Ganz klar Ulduar, was dort alles frei rumläuft und WoW spielen darf, kann man echt nicht mehr ertragen.

Mindestens 95 % haben null Klassenverständnis. Man trifft leider immer wieder in Rnd Inis auf den Server. Und wenn ich dann HDR zugelost bekomme, eine Ini dich ich ziemlich finde (wie jede eigentlich) aber dann 4 Leute von Ulduar um mich habe, wird instant wieder geleavt, da nehm ich die Wartezeit gerne in Kauf und geh so lange twinken.


----------



## Arthas1993 (27. August 2010)

> Unbeliebte Server? = Die Aldor (jedenfalls auf Allianz-Seite)
> 
> Mir is bewusst das es dort auch die einen oder andern guten Spieler gibt nur hab ich in rnd Gruppen nur selten das glück gehapt auf eine von ihnen zu stoßen. Aber meist hab ich das Pech die leute zu treffen die entweder GS von 5K+ haben und etwa 1,5K DPS zu machen (am Boss) oder ich treff auf die unter 3K Gs fraktion die die instanzen dann auch nicht mal kennen und dann auch noch nicht mal das machen was man Ihnen sagt (spiele main Heal und Twink Tank). Das is meistens echt traurig auf was man da für leute trifft. Aber soweit das ich die Grp verlassen habe war es zum glück sehr selten.

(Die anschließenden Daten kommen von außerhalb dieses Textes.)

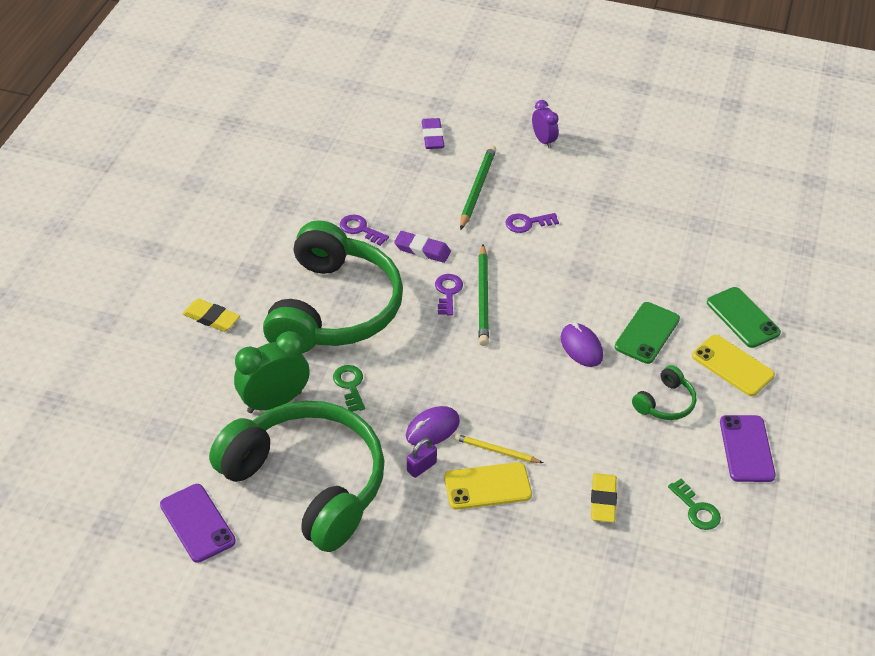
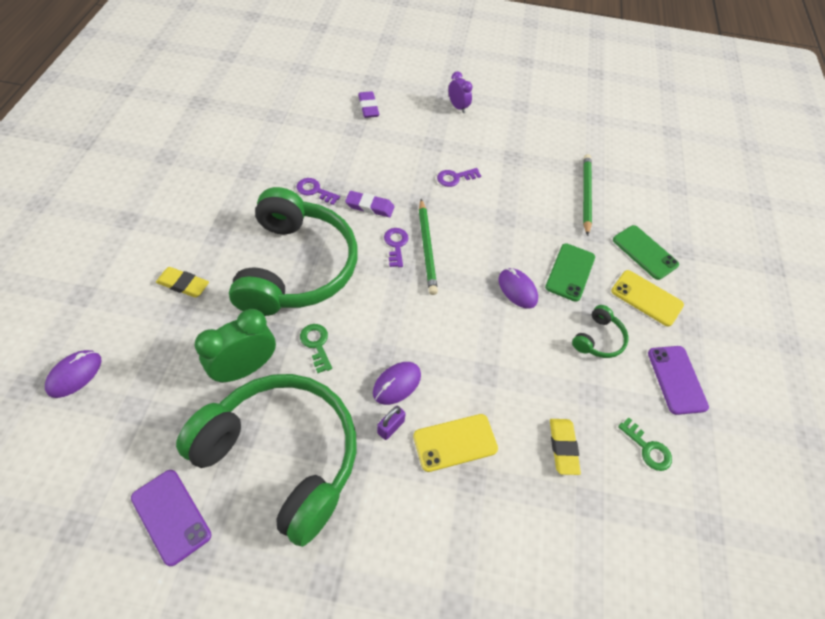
camera: 10 degrees left, 10 degrees up
(102, 395) = (75, 375): none -> purple mouse
(477, 189) = (410, 150): green pencil -> green pencil (586, 195)
(496, 451) = (458, 402): yellow pencil -> none

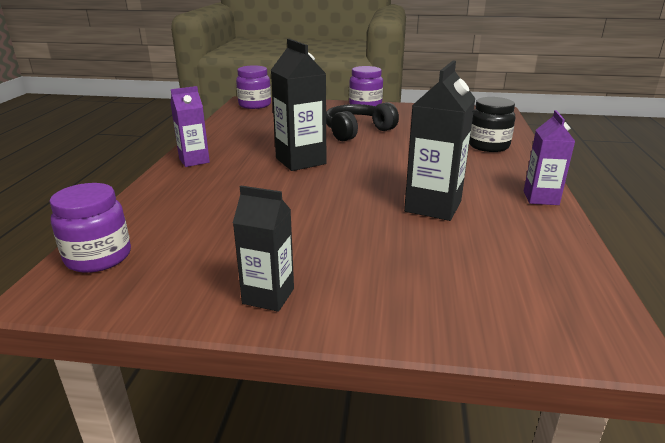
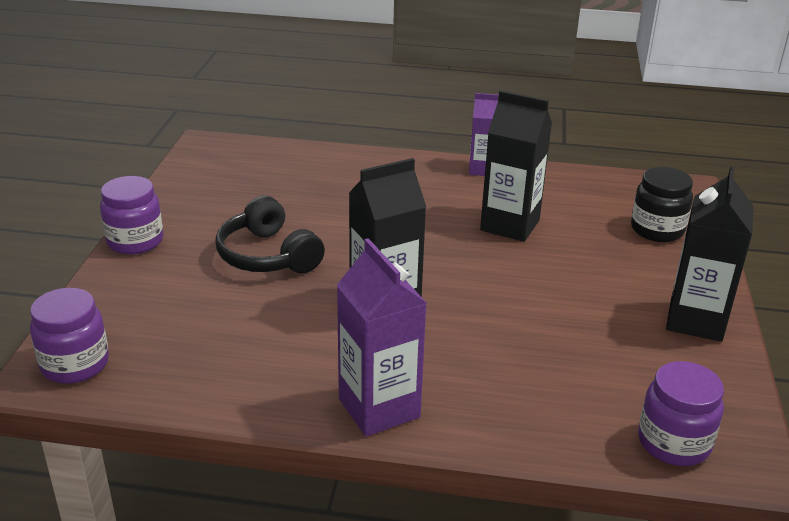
camera: 90 degrees left, 5 degrees up
(194, 161) = (379, 408): purple carton -> purple carton, size x1.56
(268, 296) = (695, 320): black carton -> black carton, size x1.56
(488, 146) = (341, 171): black jar -> black jar (657, 230)

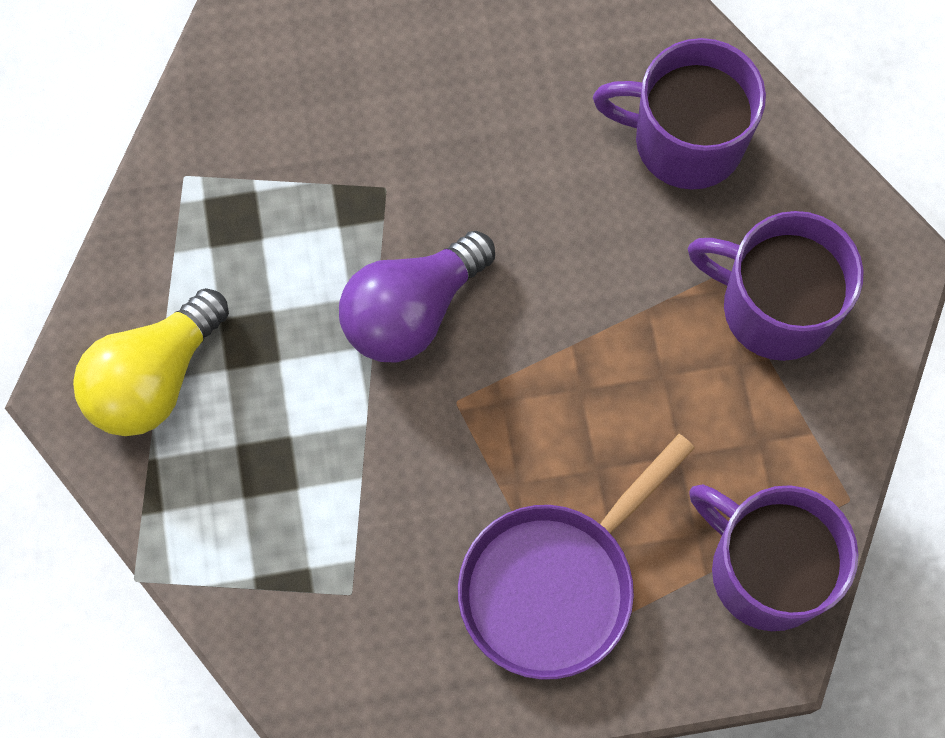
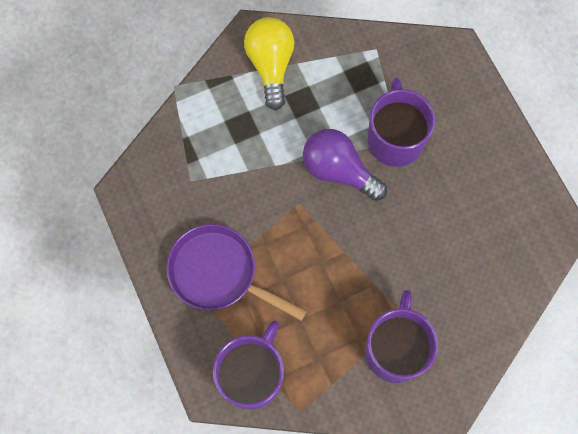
camera: 75 degrees right, 0 degrees up
(154, 379) = (271, 66): yellow light bulb -> yellow light bulb turned 60 degrees clockwise
(684, 141) = (475, 282): purple mug -> purple mug (395, 138)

naja unbeliebt... ja aber nur in der hinsicht das es oft geflame von rplern gibts was ich glaube auf jeden rp sevrer der fall ist aber wie du hier ließt gibts noch weit schlimmere server


----------



## Liekedeeler (27. August 2010)

Also ich habe von Thrall zum RvD gewechselt, allerdings schon vor 2Jahren.....und damals nur weil da nix los war. Aber ich kann sagen bis auf ein paar Ausnahmen ist der RvD echt super......




Greetz der Lieke


----------



## Bipun (27. August 2010)

bei mir waren alle leute von rexxar die ich bis jetzt in ner rnd grp hatte tiefflieger, flamer und ninjas. und wie die mit den leuten in der grp sprechen damit fang ich garnicht erst an^^


----------



## Zodttd (27. August 2010)

Bei uns auf Anetheron hassen sich alle gegenseitig, dann hassen wir nochmal die gegnerische Fraktion wegen Factionchanges und dann hassen wir noch den Server weil man bei 75% der Leute das Gefühl hat selbst der Levelbot konnte den Char besser spielen.


----------



## Zodttd (27. August 2010)

Hencrux schrieb:


> hmm gerade mal nachgeschaut...3/4 meiner Igno ist von Garrosh ^^
> 
> 
> 
> ...



Wie genau ignoriert man nochmal halb?


----------



## phaatom (27. August 2010)

also ich finde meine server rehct angenehm senjin random gruppen gehen gut man kommt relativ weit und wenn man nen fehler oder so passiert wird auch net gemerckert


----------



## soullink (27. August 2010)

Dethecus / Fraktion: Allianz

Jeder flamed jeden obwohls kaum Allianzler gibt.
Daran liegts auch denk ich, Horde hat 95% der zeit 1k Winter, und falls man dort mal ins bg geht sieht die Gewinnquote genauso wie in Tausendwinter aus.


----------



## xxhajoxx (27. August 2010)

Aus meiner Sicht (spiele auf ungoro-horde) sind die schlimmsten von Garrosh dicht gefolgt von Dethecus. Über Garrosh brauch man glaube ich keine Worte übelste Flamer usw. Dethecus is da etwas anders, meiner Erfahrung nach sind da viele die meinen die wären die Oberpros, keine Ahnung warum aber der Großteil der Spieler meint alles besser Wissen zu müssen, egal ob DD Heal oder Tank Dethecus hat immer Recht so scheint mir das.


----------



## Bumbumlee (27. August 2010)

also ich spiele auch auf un goro und ja es ist definitiv nen kack server. ich hab da 2 potente allys bei denen es daran scheitert das einfach zu viele ally bobs rumrennen. aber lustiger ist ja wie die gesamte Horde meint wer sie sind nur weil sie 10x so viele sind. an und für sich sofern man in einer der 2 gilden is die in icc raidet isses da im chat recht lustig weil dann spieler a kommt und sagt das iss nen scheiss server und dann spieler b wie . z.b ich der dann sagt : schau dir mal dein gear, sockel und verz an, du bist halt nen Bob ^^ 
horde seite war ich auch mal für ca 3 wochen, issn haufen von blagen die mehr labern als handeln. fühlen sich 1 k recht stark weil sie nur die tab taste benutzen um nen ally mit 20 abhärtung im dauer stun zu halten ( großes kino ).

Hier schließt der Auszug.